Messier 67, NGC 2682

Messier 67, also catalogued as NGC 2682, is an open star cluster in Cancer, and one of the most ancient star clusters known.

Messier 67 was discovered by Johann Gottfried Koehler sometime before 1779; however, Koehler's instruments were unable to resolve this cluster. Charles Messier independently rediscovered it, resolved it into stars, and cataloged it as M 67 in April of 1780.

Amateur Observation

In small instruments, Messier 67 is a fine, bright cluster! With a total visual magnitude of 6.1 and overall dimensions of 30' - the size of the full Moon - M 67 makes an excellent target for binoculars or small telescopes. It is quite rich, with nearly a hundred 10th to 14th magnitude stars. Its members are distributed in several clumps, one of which is on the cluster's southern edge near the brighter stars. At 150x, Messier 67 shows some beautiful star chains, and several obvious dark lanes that meander like rivers through the cluster. A magnitude 7.5 star appears near its northeast edge.

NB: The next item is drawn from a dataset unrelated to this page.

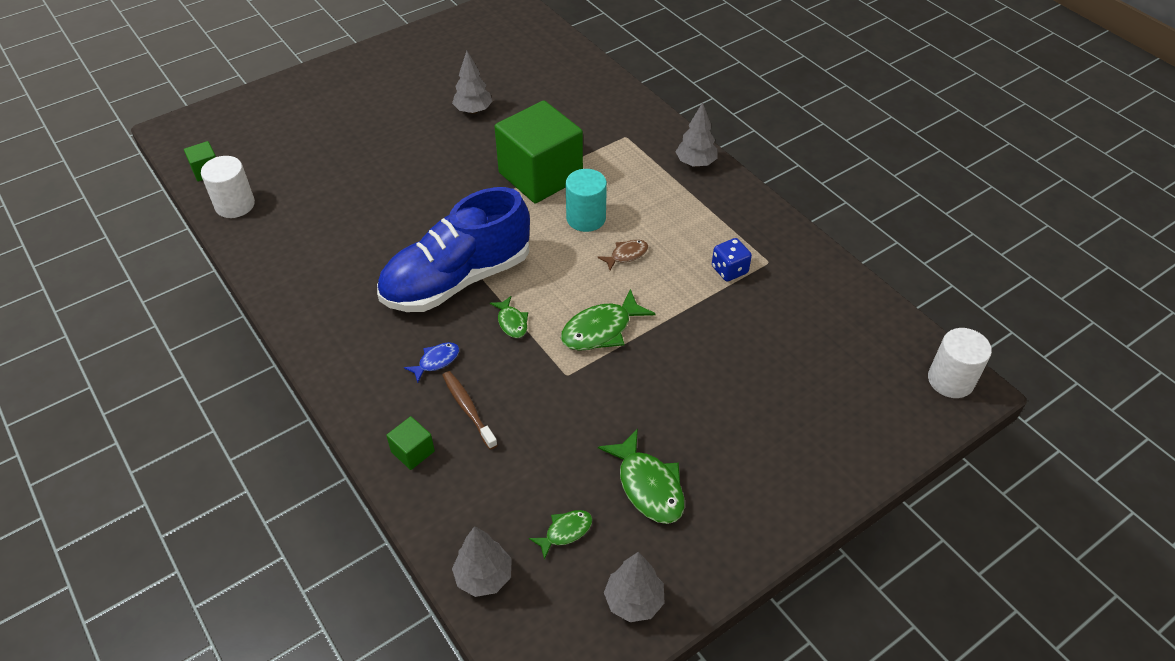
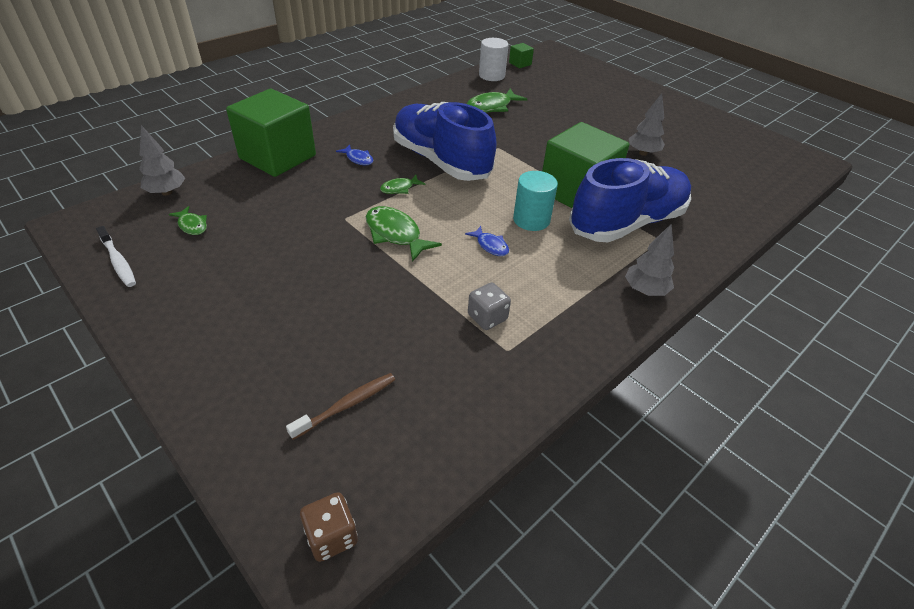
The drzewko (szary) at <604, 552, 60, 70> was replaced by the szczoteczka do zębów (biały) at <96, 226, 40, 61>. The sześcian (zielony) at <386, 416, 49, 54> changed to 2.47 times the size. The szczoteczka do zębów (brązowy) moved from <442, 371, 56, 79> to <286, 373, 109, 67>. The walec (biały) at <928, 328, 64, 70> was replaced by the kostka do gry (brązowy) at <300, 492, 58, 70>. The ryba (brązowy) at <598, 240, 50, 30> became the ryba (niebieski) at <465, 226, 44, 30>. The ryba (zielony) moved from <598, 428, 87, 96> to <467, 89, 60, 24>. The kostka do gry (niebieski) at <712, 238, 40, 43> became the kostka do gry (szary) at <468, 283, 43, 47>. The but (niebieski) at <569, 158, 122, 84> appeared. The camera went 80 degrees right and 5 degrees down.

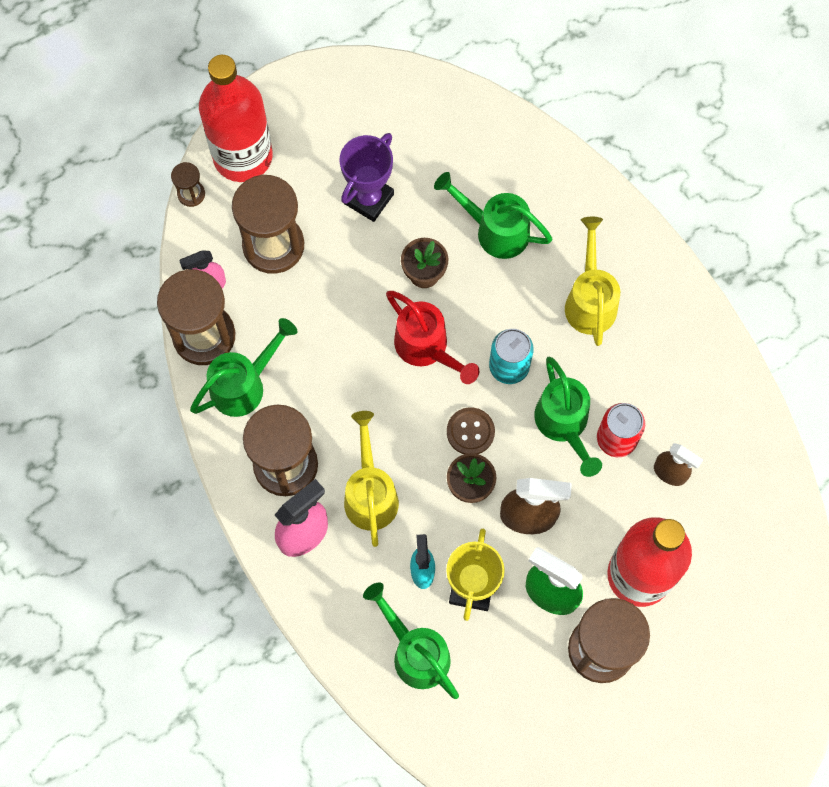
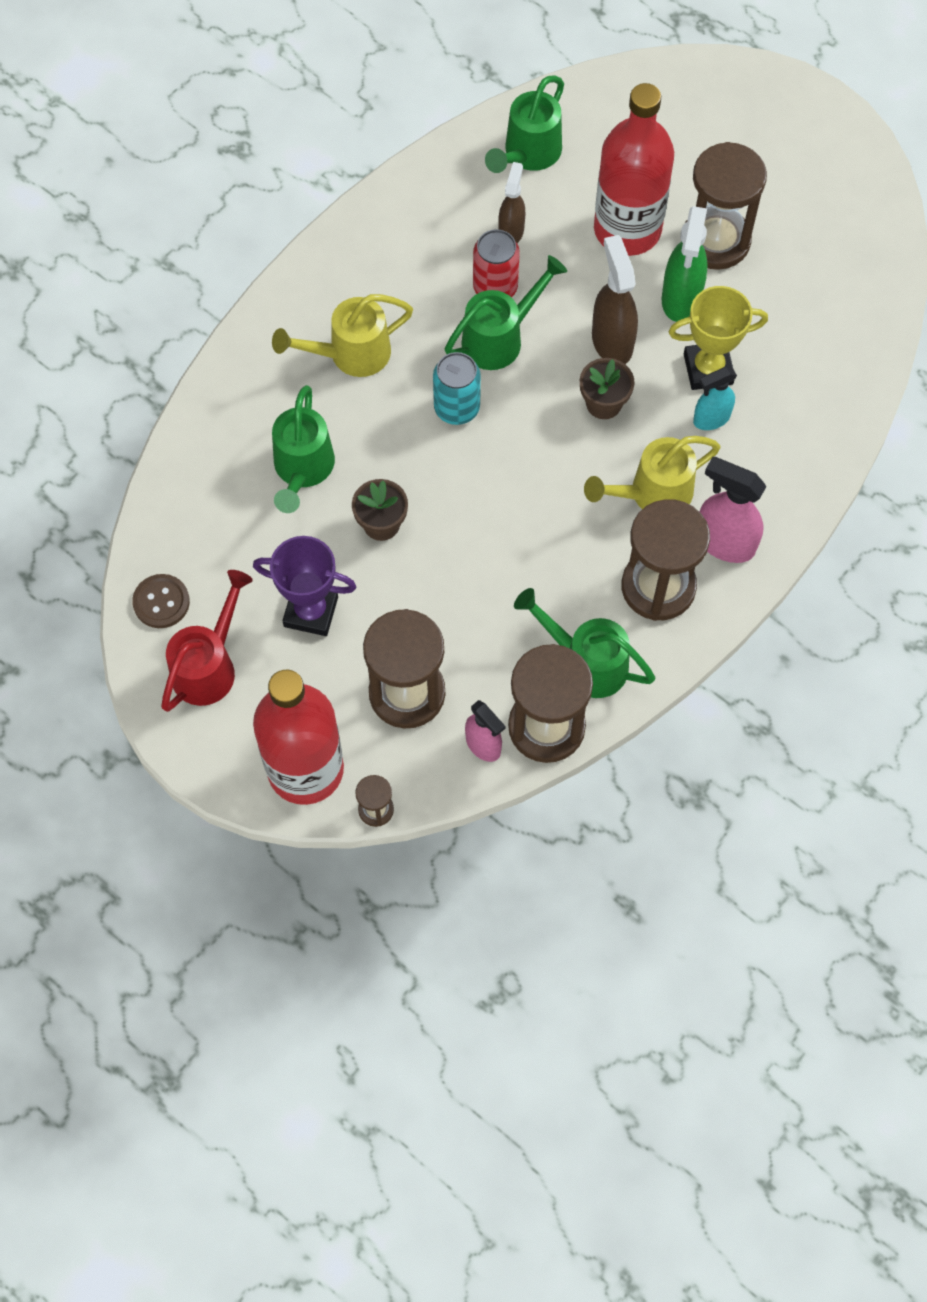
The guzik (brązowy) moved from <447, 407, 48, 47> to <132, 574, 58, 54>. The konewka (czerwony) moved from <386, 291, 93, 93> to <161, 570, 92, 142>. The konewka (zielony) moved from <363, 582, 96, 117> to <485, 75, 79, 98>. The camera went 110 degrees left and 5 degrees down.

Most open clusters are distributed along or near the plane of our Galaxy's spiral disk; but M 67 is so old that it has worked its way 1,500 light-years off the plane of the Milky Way, out to the fringes of its spiral disk where there is little obscuring gas and dust.

Properties and Evolution

Messier 67 is about 2,600 light years away, about 12 light years in diameter, and is by far the oldest of Messier's open clusters. Its age is estimated at between 3.2 and 5 billion years. The most recent estimate of four billion years - just slightly younger than our Sun! - appears to be the most reliable. M 67 is not the oldest known open cluster, but very few in the galaxy are known to be older (among them: NGC 188 at about 5 billion years; and NGC 6791, about 7 billion years old).

M 67 is the nearest old open cluster, and thus has become a standard example for studies of stellar evolution. Estimates of its mass vary from 1080 to 1400 solar masses; and it may have initially been ten times greater. M 67 contains more than 100 stars similar to the Sun, eleven bright K-type giants, many red giants, and nearly 200 white dwarfs. Its total membership has been estimated at over 500 stars.

M 67 also contains some strange "blue straggler" stars; the brightest is of spectral class B8, and has a luminosity of 50 Suns. This is puzzling because such brighter stars of the cluster's age should have already left the main sequence; thus M 67 should not contain any main sequence stars bluer than spectral type F.

It appears that M 67 does not contain an unbiased sample of stars. One cause of this is mass segregation, the process by which lighter star systems gain speed at the expense of more massive stars during close encounters. This causes the lighter stars to be at a greater average distance from the center of the cluster, or to escape altogether. It has been calculated that M 67 can expect to exist as a cluster for about another 5 billion years.